Im 21. Jahrhundert werden Kulturstätten in Mekka und Medina in einem bisher unerreichten Ausmaß durch saudische Behörden beseitigt, wobei gleichzeitig Hotels, Restaurants und Einkaufszentren im Luxusbereich errichtet werden.

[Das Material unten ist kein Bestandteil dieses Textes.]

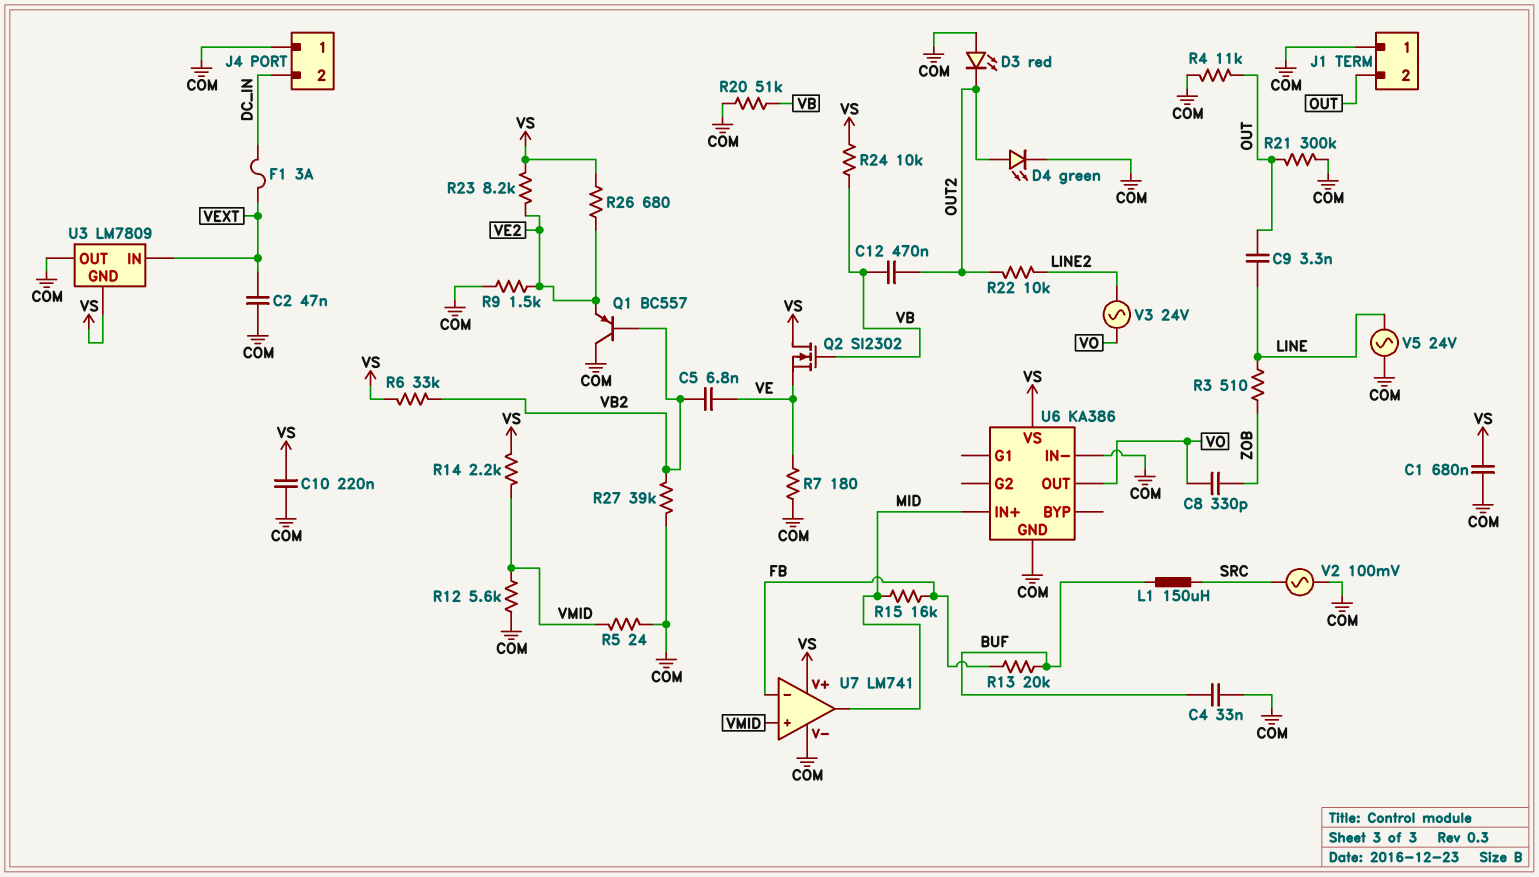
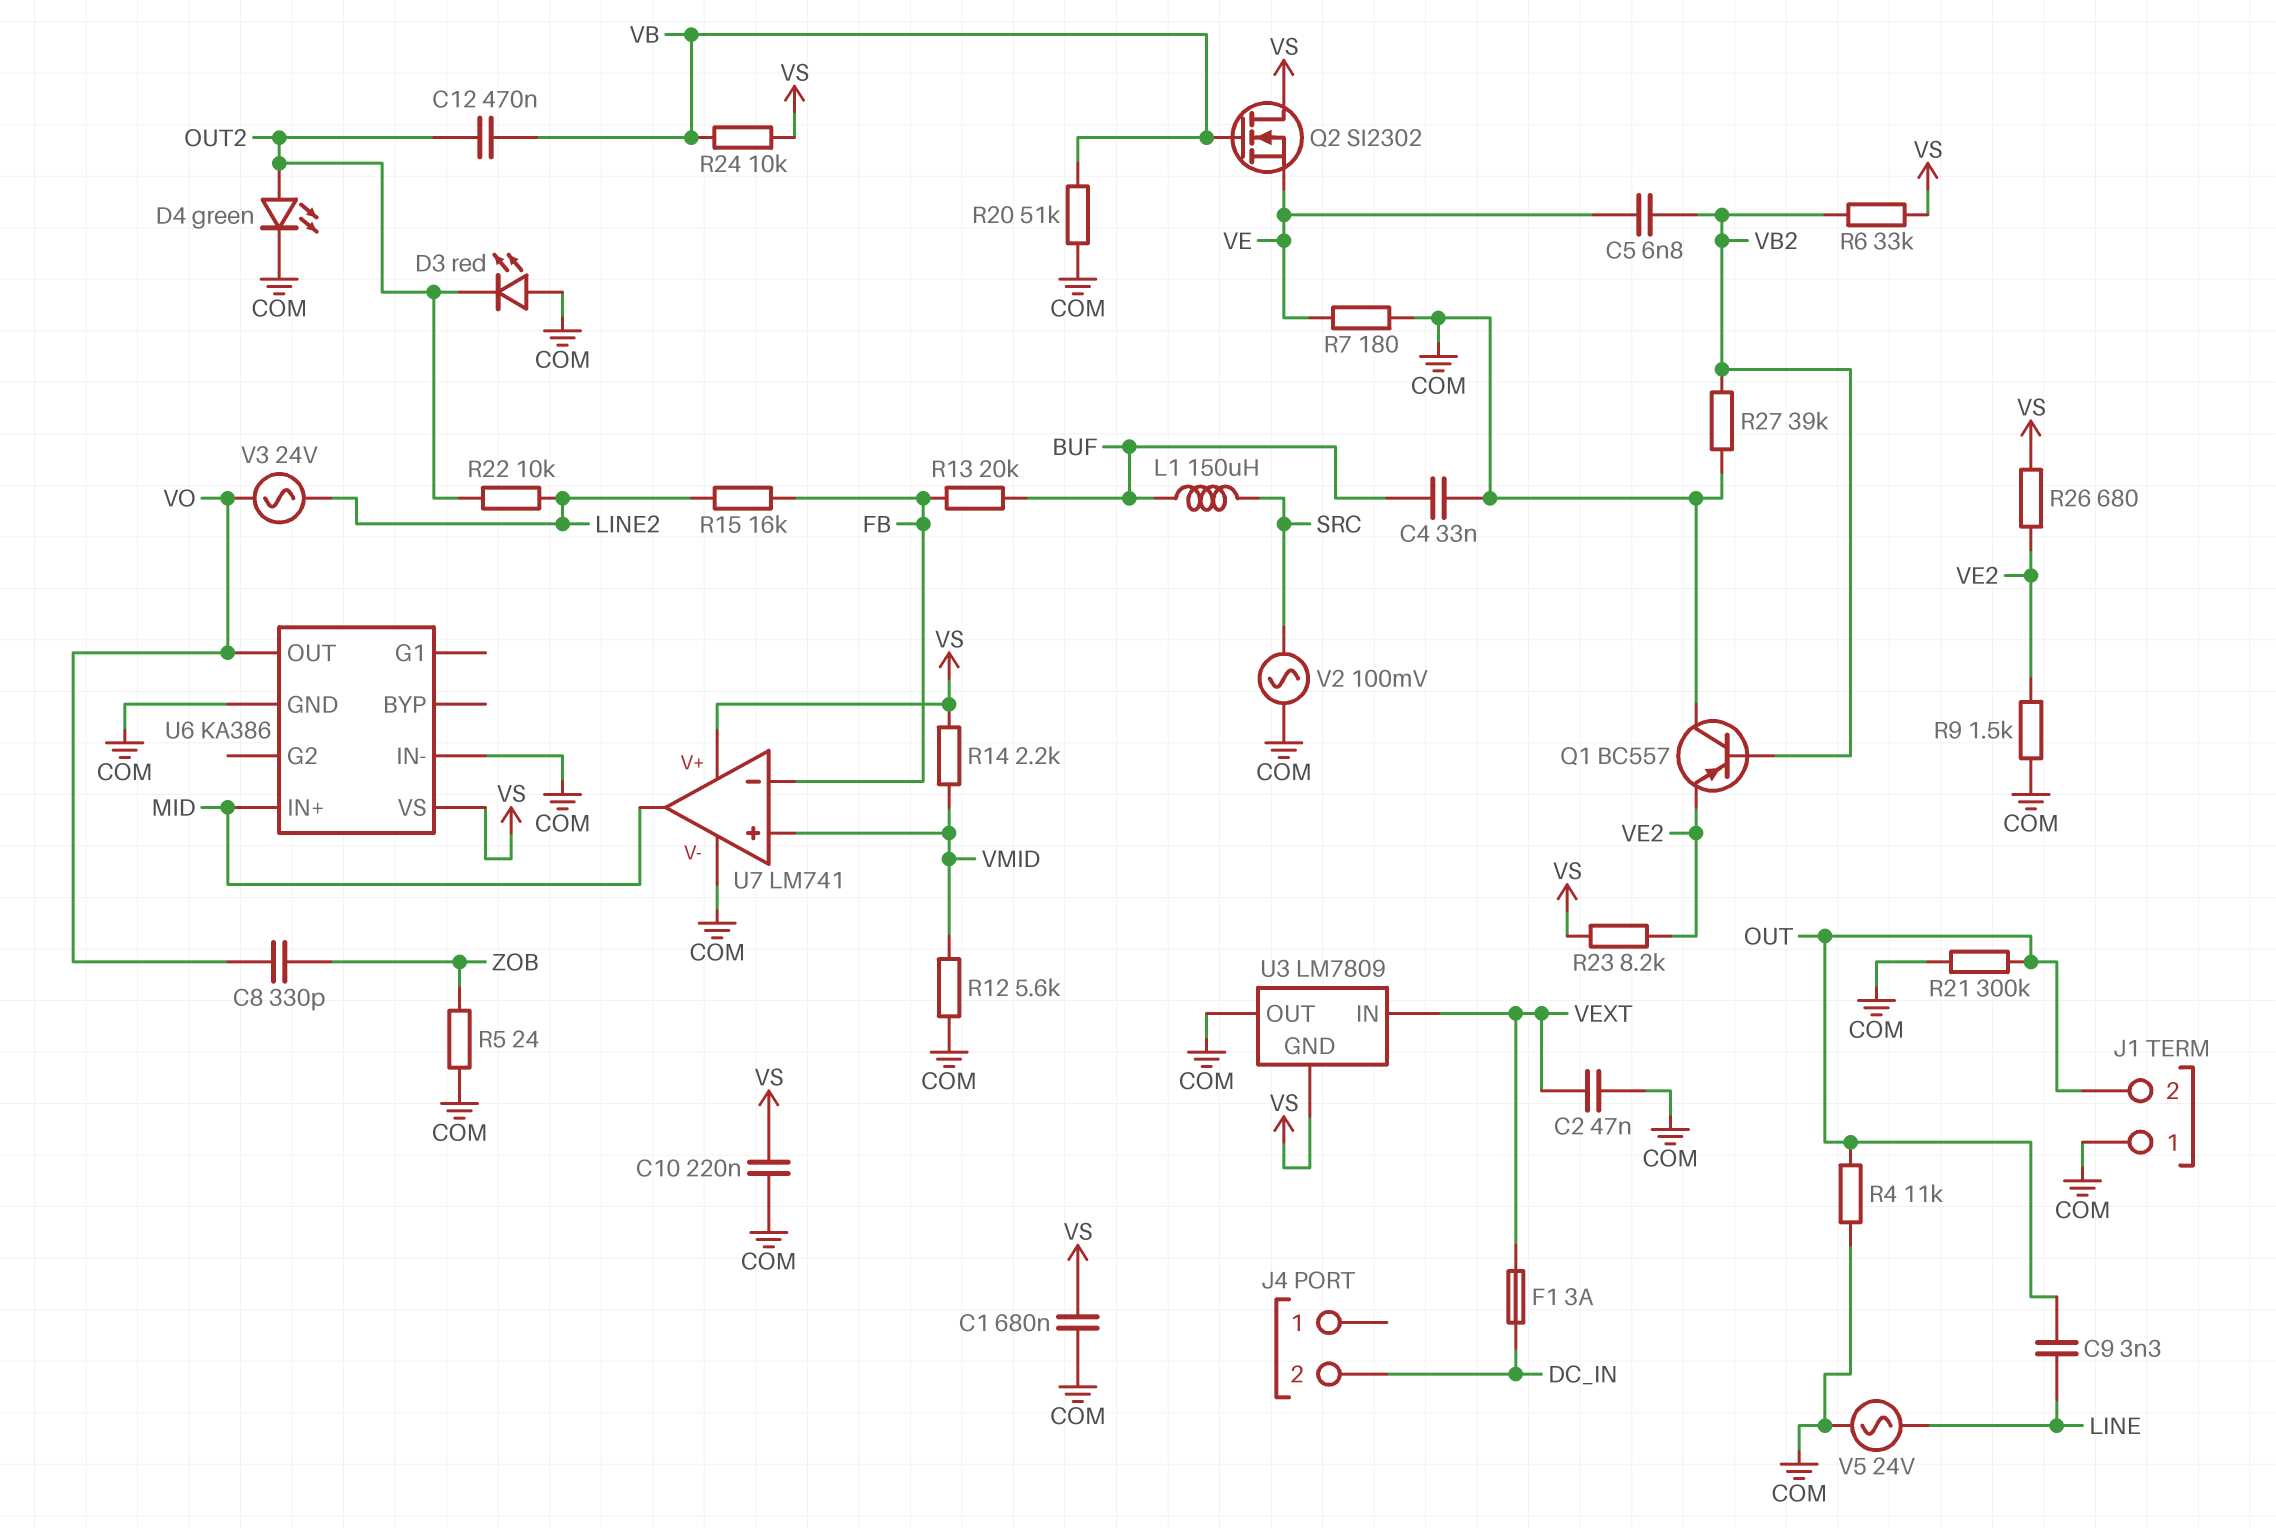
J4 pin 1: COM -> none
R3: 510 (LINE, ZOB) -> none
R5: 24 (COM, VMID) -> 24 (COM, ZOB)
R15: 16k (FB, MID) -> 16k (FB, LINE2)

Nach Schätzungen werden zurzeit für die Planung von Hotels, Dienstleistungen und die Verbesserung der Infrastruktur 13 Milliarden US-Dollar ausgegeben.[4] Im Zuge des Baus der milliardenschweren Abraj Al Bait-Hochhäuser mit dem Mecca Royal Clock Tower Hotel, einem der weltweit höchsten Gebäude, wurde die um 1780 errichtete osmanische Adschyād-Festung im Frühjahr 2002 abgerissen und der größte Teil des Bulbul-Hügels, auf dem sie stand, eingeebnet, was vom türkischen Außenminister İsmail Cem und weiteren offiziellen Vertretern der Türkei heftig kritisiert wurde.[5] Andererseits wird ʿAbd al-Wahhābs Wirkungsstätte Dirʿiyya zu einer touristischen Attraktion ausgebaut.[6] Der pakistanisch-britische Gelehrte Ziauddin Sardar spricht von der Zerstörung von Mekka.[7]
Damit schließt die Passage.